Devondrick Walker (born July 11, 1992) is an American professional basketball player for the Rockingham Flames of the NBL1 West. He played three years of college basketball for Texas A&M–Commerce before spending the first four seasons of his professional career in the NBA Development League. He later played in Italy, France, Australia, New Zealand and Latvia.

High school career
Walker attended South Garland High School in Garland, Texas, where he was a three-year letterwinner. As a senior in 2009–10, he averaged 10 points, four assists and four steals per game, which earned him all-district honors.

College career
Coming out of high school, Walker had no scholarship offers. Instead, he secured a last-second offer through a connection his high school assistant coach had. In May 2010, Walker signed a letter of intent to play basketball for Northwestern Oklahoma State University in the 2010–11 season. Walker played for former four-year Ranger basketball player and assistant coach at South Garland High School, Dominique Parker. He rarely played, however, and after one season transferred to Texas A&M University–Commerce, a little known Division-II school outside of Dallas. It was there that Walker found someone who believed in him—head coach Sam Walker. Devondrick said in January 2017, "I had an amazing head coach (Sam Walker). He forced me to defend when I didn't want to, forced me to rebound when I didn't want to."

As a sophomore in 2011–12, Walker saw action in all 27 games with 21 starts, and averaged 28.1 minutes, 8.9 points, 3.9 rebounds, 1.7 assists and 1.0 steals per game. He ranked 10th in the Lone Star Conference in free throw percentage (76.9) and was named the Lone Star Conference Offensive Player of the Week on February 27, 2012. He scored in double digits in 11 contests, including a career-best 24 points in the regular season finale against Angelo State on February 25, 2012.

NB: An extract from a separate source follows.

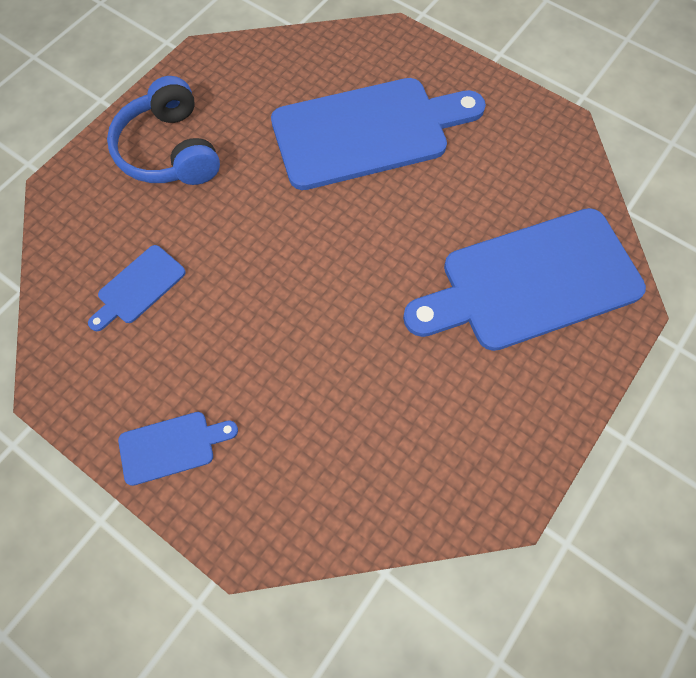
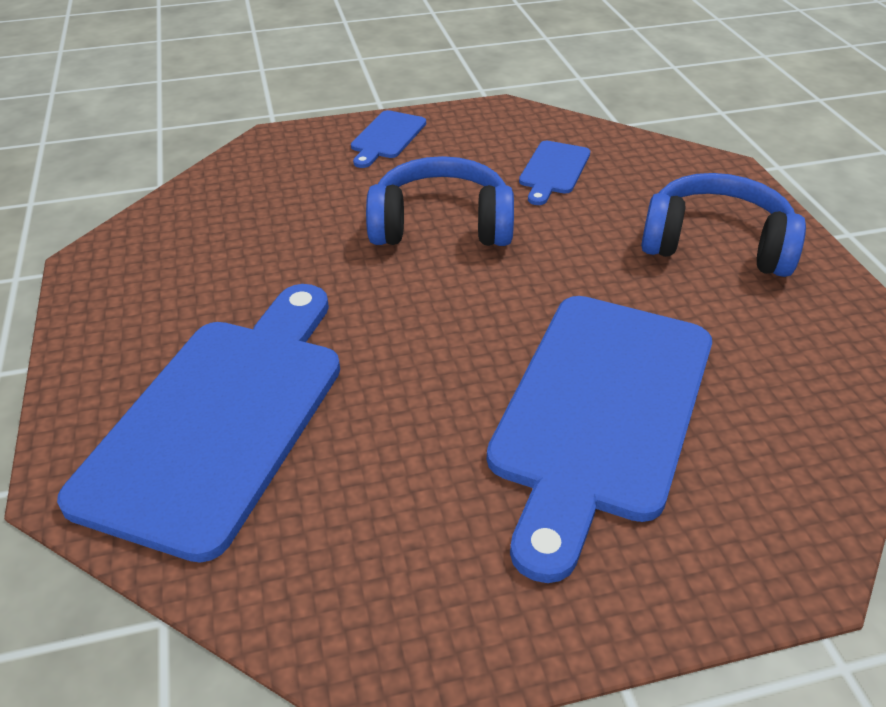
camera: 130 degrees right, 25 degrees down
(138, 287) = (553, 170): blue cutting board -> blue cutting board turned 150 degrees counterclockwise
(270, 308) = (441, 225): none -> blue headphones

As a junior in 2012–13, Walker appeared in all 29 games for the Lions with 14 starts. He averaged 9.5 points, 3.2 rebounds, 1.3 assists and 0.9 steals in 24.7 minutes per game. He shot 41.5 percent from the floor, including 41.9 percent from three-point range, while hitting 82.3 percent of his free throws, ranking second in the Lone Star Conference. He posted 13 double figure point totals on the year, highlighted by his 20-point performance against Southern Arkansas on November 26, 2012.

As a senior in 2013–14, Walker was a second-team all-Lone Star Conference selection, his first such honor. He finished the season ranked in the top 10 in the league with 13.6 points per game and led the LSC with a 91.3-percent mark from the foul stripe. He also was named to the academic all-LSC team for the second time in his career, graduating in May. On June 5, 2014, he was named the recipient of the 2013–14 Lone Star Conference Scholar-Athlete Award for A&M-Commerce.

Professional career

NBA D-League/G League (2014–2018)

2014–15 season
Upon graduating from college, Walker had no contract offers, and as a result, he thought his playing days had come to a close. However, after attending open tryouts with the Austin Spurs, Texas Legends and Rio Grande Valley Vipers of the NBA Development League, the Spurs added him to their training camp roster in early November 2014. In 2014–15, Walker helped Austin reach the Western Conference Finals of the 2015 NBA D-League Playoffs. In 37 games as a rookie, he averaged 3.0 points and 1.5 rebounds per game.

2015–16 season
On October 30, 2015, Walker was reacquired by the Austin Spurs. However, on November 11, 2015, he was waived by the Spurs prior to the start of the 2015–16 D-League regular season. On January 18, 2016, Walker was acquired by the Westchester Knicks. He remained with Westchester for the rest of the 2015–16 season, and in 25 regular-season games, Walker averaged 4.8 points and 2.2 rebounds per game.

2016–17 season
On October 31, 2016, Walker was reacquired by the Westchester Knicks. On December 14, 2016, he was traded to the Delaware 87ers in exchange for Von Wafer. Walker was averaging 10 points per game with Westchester and went on to average 15 points per game in January with Delaware. At the D-League Showcase, he scored 46 points over two games on 15-of-18 from the field, including 12-of-12 from 3-point range. Five of his six 20-point games with Delaware came after December, including a career-high 24 points in a 131–125 loss to the Maine Red Claws on February 4. Walker also tallied at least 17 points in 12 games, with 10 of those performances coming after December. Having demonstrated the most significant improvement during the 2016–17 NBA D-League season, Walker was named the NBA D-League Most Improved Player. In his third season in the NBA D-League, Walker appeared in 48 games (38 with Delaware, 10 with Westchester), averaging 12.0 points, 2.8 rebounds and 1.3 assists.

2017–18 season
After playing for the Utah Jazz during the 2017 NBA Summer League, Walker moved to Australia to play for the Perth Wildcats in the 2017–18 NBL season. However, after suffering a fracture in his left foot during preseason, Walker was replaced in the squad by J. P. Tokoto.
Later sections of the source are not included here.